Y es que me gusta leer lo que escribo cuando me personifico en Nino Ortea.
Es más, disfruto al hacerlo. Diría que mi “yo inconsciente” escribe para que mi “yo consciente” lo lea y lo reescriba en una especie de proceso creativo sin fin. Ya que, cuando me leo, le añado a lo escrito por mi personaje todas las notas al pie que componen los datos de mi persona en ese momento recreativo que es la lectura. Datos que al haber cambiado respecto al tiempo original de escritura, me llevan a redactar variaciones mentales sobre lo escrito. Con ello, apilo ladrillos en los muros de mi laberinto.

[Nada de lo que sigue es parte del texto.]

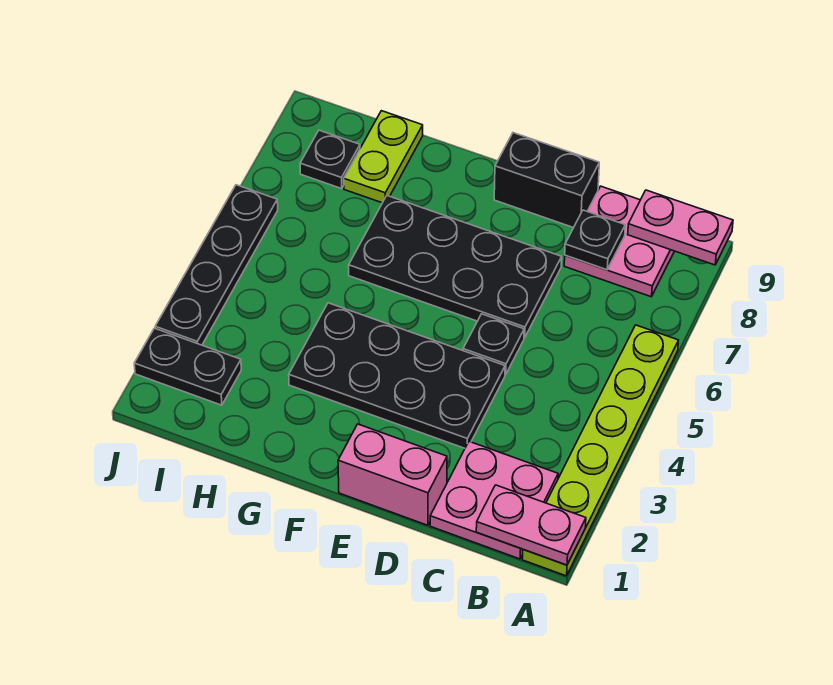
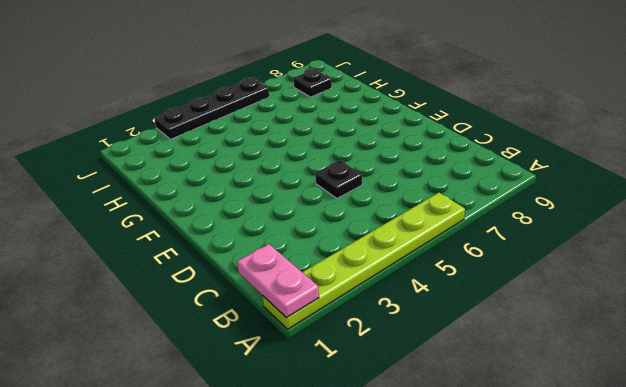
none -> pink plate B1:C2 level 1
none -> pink plate B8:C9 level 1
none -> pink brick D1:E1 level 1

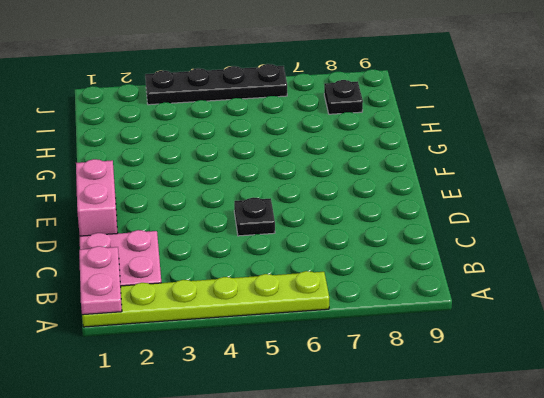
none -> pink plate B8:C9 level 1
none -> black plate D3:G4 level 1
none -> black plate D6:G7 level 1

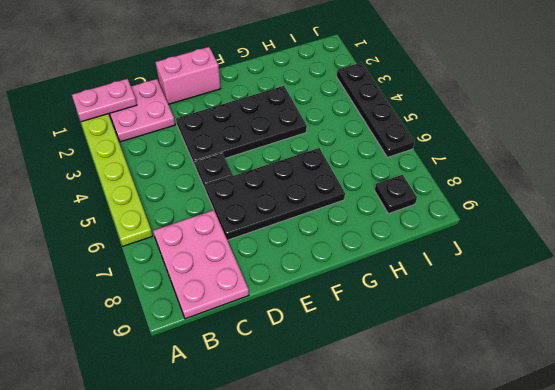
pink plate B7:C9 level 1 -> pink plate B8:C9 level 1
none -> black brick D9:E9 level 1
none -> lime plate H8:H9 level 1
none -> black plate I2:J2 level 1

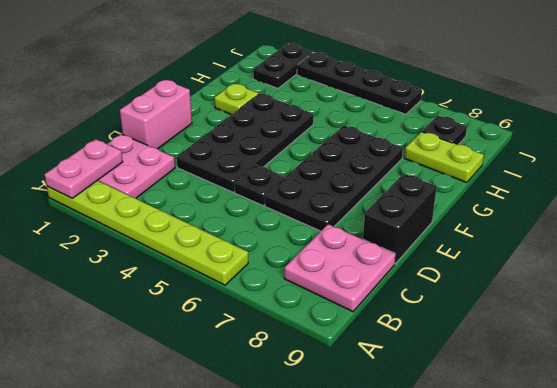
lime plate G2 level 1 -> none
none -> pink plate A9:B9 level 2
none -> black plate C8 level 2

Cuando me (re)leo no escribo, pero pienso que escribo. Me veo escribiendo. Me siento un escritor pleno, pese a no escribir sobre papel o en pantalla. Pero cuando me pongo a escribir, no me siento un escritor, me siento Nino Ortea. Un personaje que no busca un autor, sino que lo recrea y lo entretiene. Un mago que ameniza a su exigua audiencia sacando de su chistera los mismos objetos, pero en orden diferente. Una audiencia amable que acude por aprecio hacia la figura de la persona, no por la magia del ilusionista.